|August 8th, 2016 9:22 AM|
by Ken Gagne
|Filed under Mainstream coverage;|
In 2010, the Apple iPad was brand new, having just been released that past April. At the time, I was an editor at Computerworld, where I provided annual coverage of KansasFest, the world's premiere Apple II convention. Unlike Juiced.GS magazine, whose readers are retrocomputing enthusiasts, Computerworld's website had a more general audience, requiring I connect our favorite 8-bit machine to something more modern and relevant — such as the iPad.
Thanks to the loan of Loren Damewood's iPad and Tony Diaz's Apple Graphics Tablet, I produced the photo gallery "Face-off: 1979 Apple Graphics Tablet vs. 2010 Apple iPad". Comparing a drawing tablet to a tablet computer was, of course, ridiculous; a fairer comparison would've been to compare the Apple Graphics Tablet to a Wacom tablet. But where's the fun in a fair fight?
The esteemed WIRED magazine adopted a similar philosophy when they recently pit ancient technology against new. They took an Apple IIe and an iMac — coincidentally, my father's first and last computers — and compared their specs, dimensions, expansibility, and more.

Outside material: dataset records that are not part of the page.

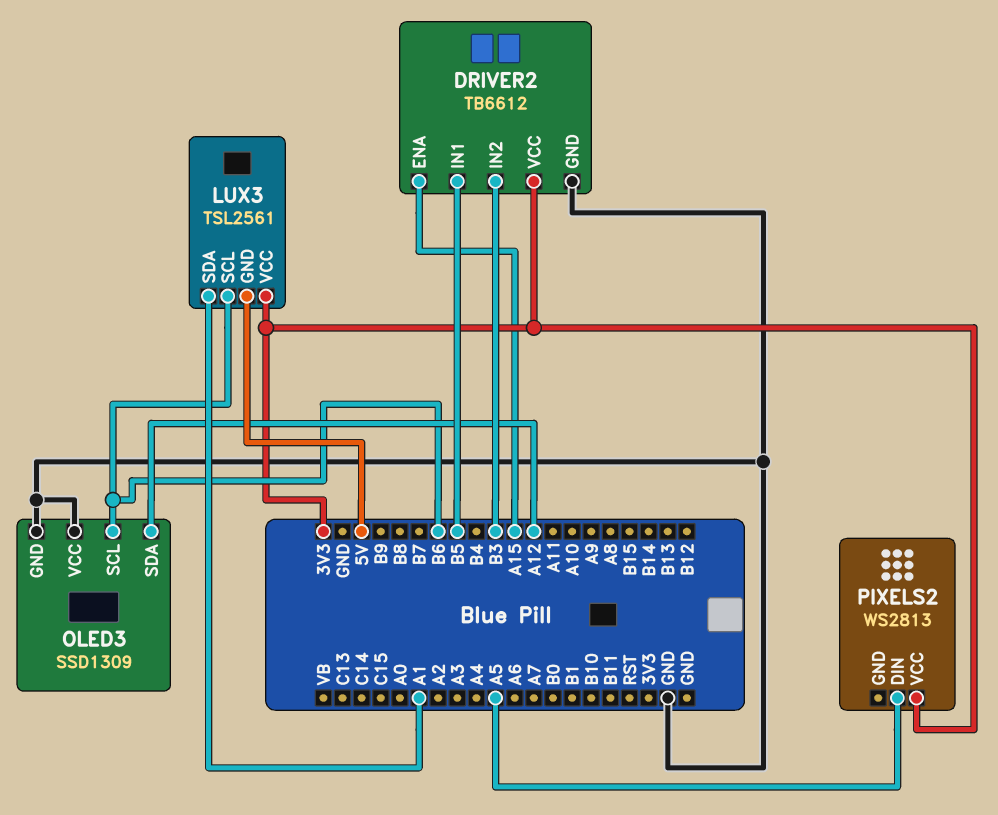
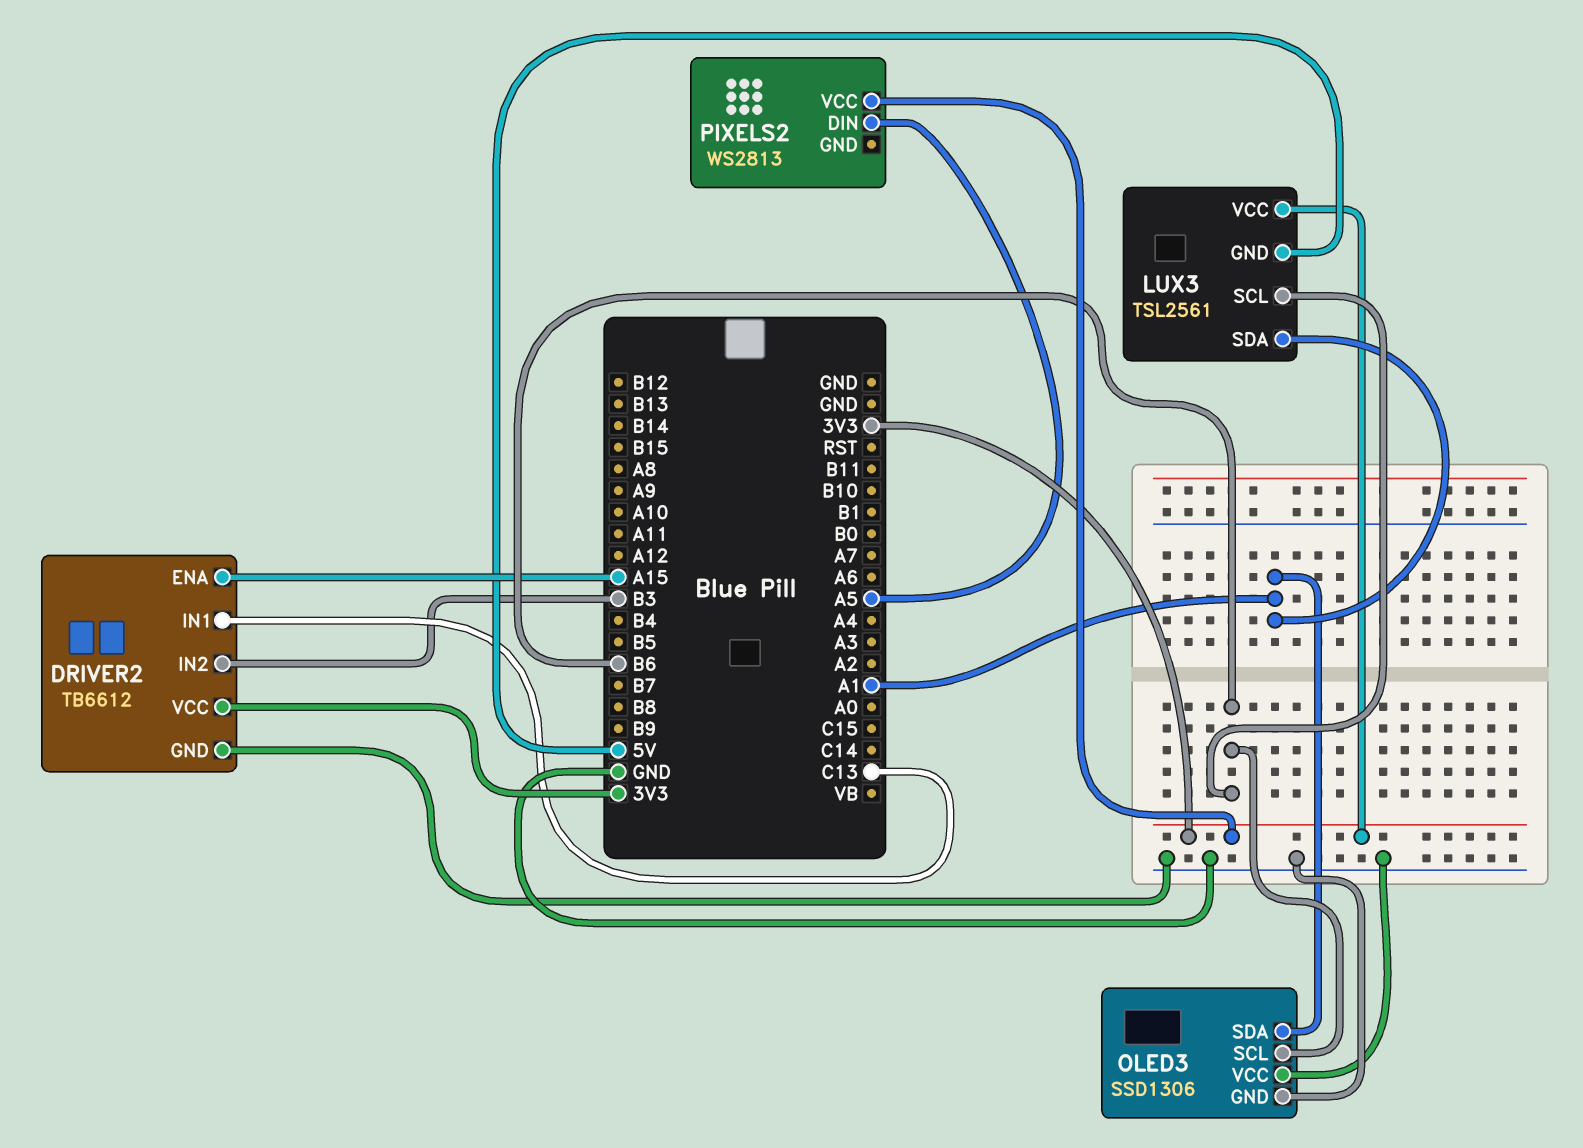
DRIVER2 pin IN1: B5 -> C13
OLED3: SSD1309 -> SSD1306
OLED3 pin SDA: A12 -> A1

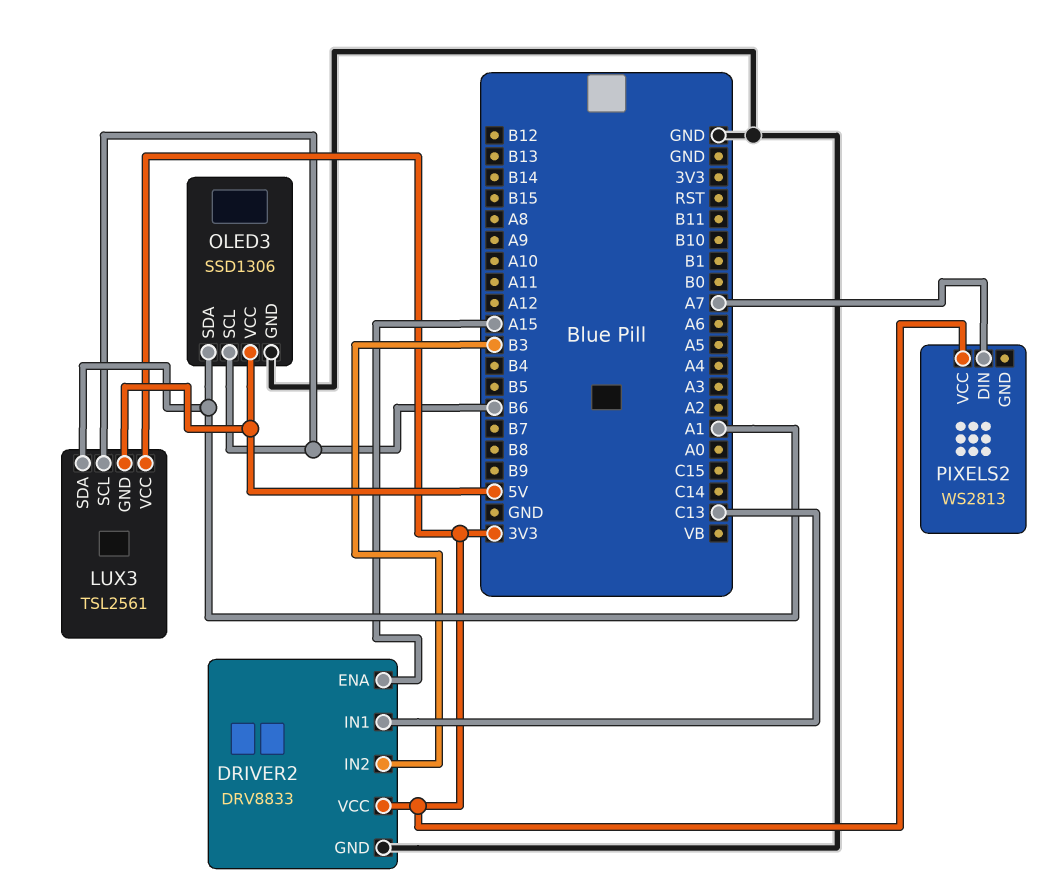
DRIVER2: TB6612 -> DRV8833
OLED3 pin VCC: GND -> 5V
PIXELS2 pin DIN: A5 -> A7

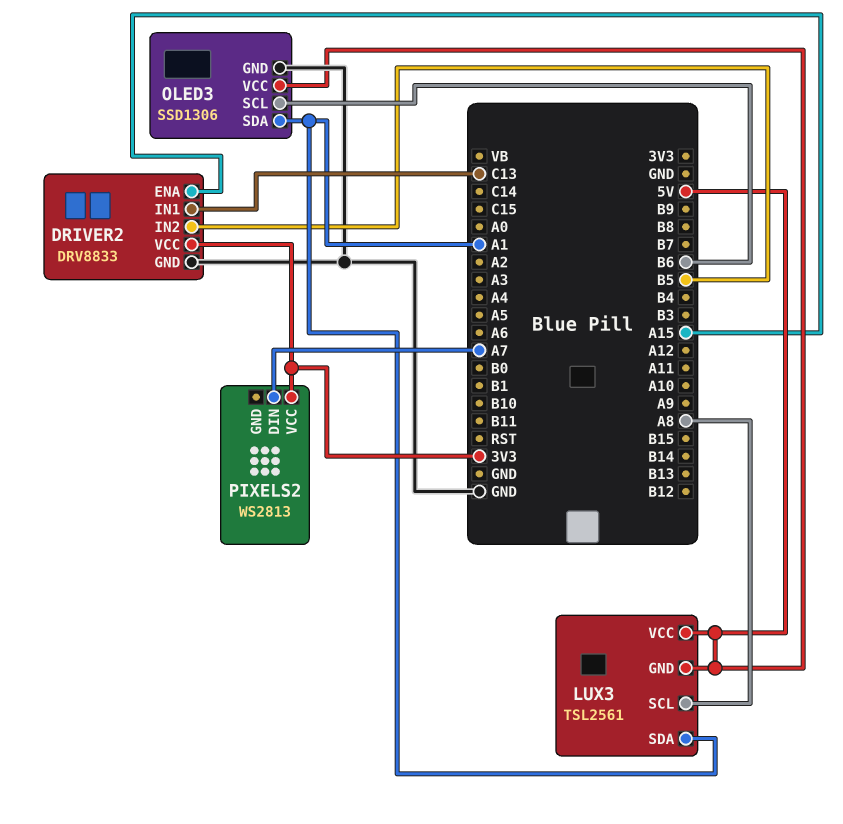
DRIVER2 pin IN2: B3 -> B5
LUX3 pin SCL: B6 -> A8
LUX3 pin VCC: 3V3 -> 5V

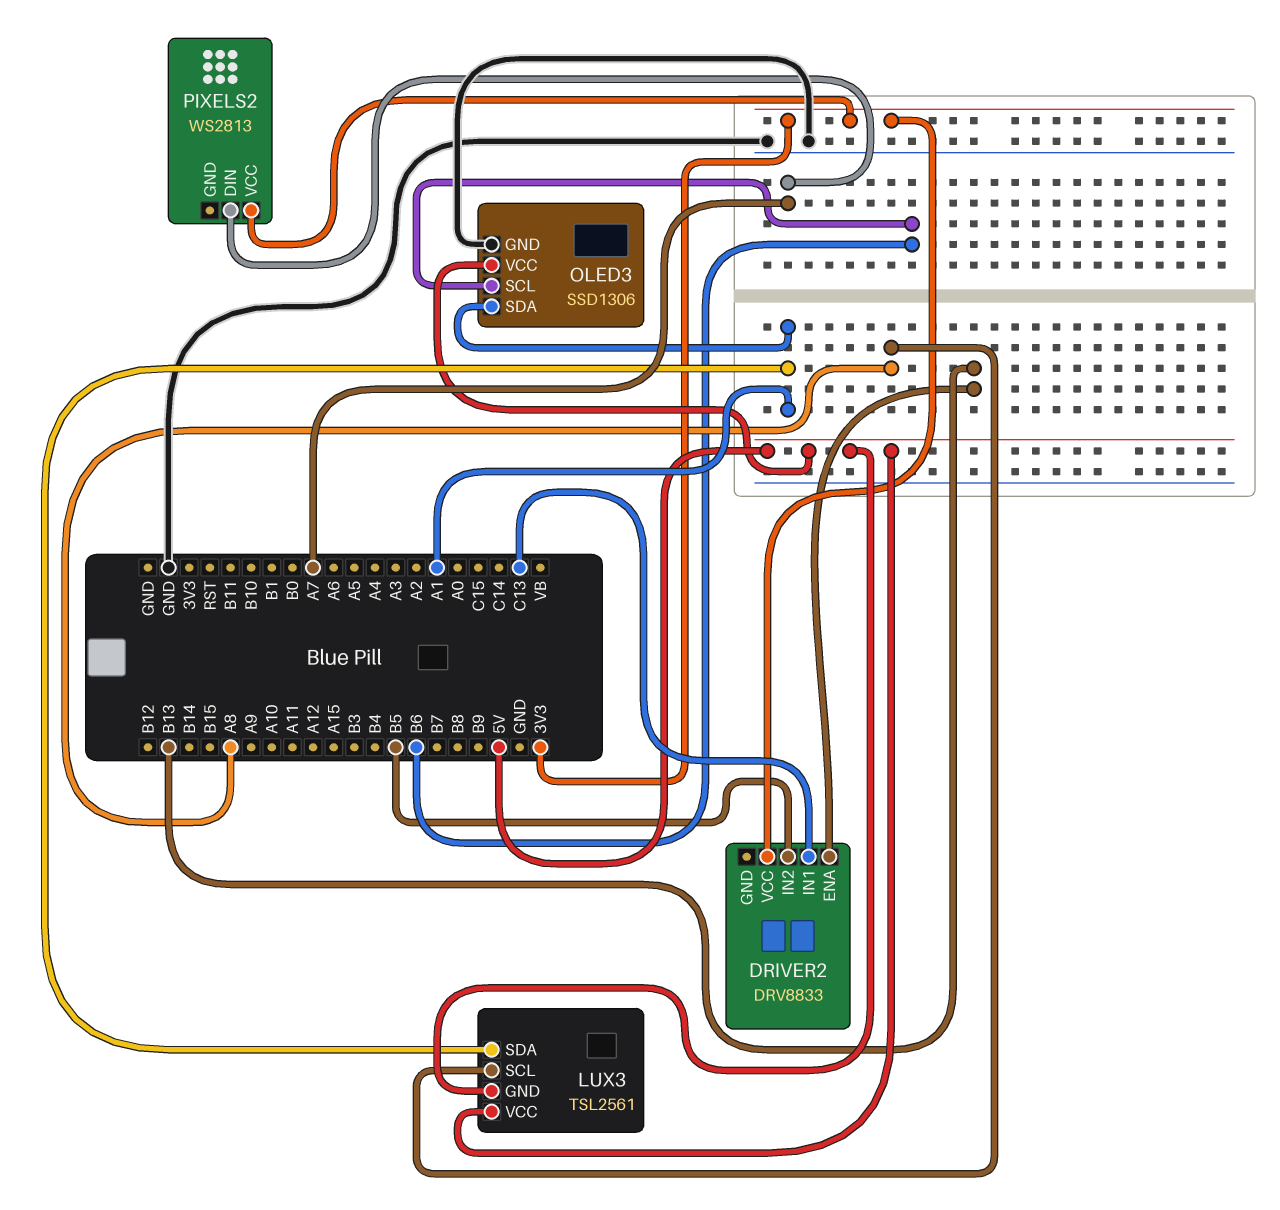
DRIVER2 pin ENA: A15 -> B13
DRIVER2 pin GND: GND -> none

The resulting smackdown is this two-minute video:
When I bought my first Macintosh in 1997, I did so begrudgingly, to comply with the requirements of my university. At the time, I felt my Apple IIGS could still do everything I needed from a modern machine. Times have changed, of course, and an Apple II is no longer a viable primary computer for someone who wants to engage in mainstream multimedia, gaming, and social networking. But it's fun to see WIRED still acknowledge some of the foresight Apple had in designing their first machines, giving it strengths that modern computers lack.
Today's computers may be more powerful — but that doesn't necessarily make them "better".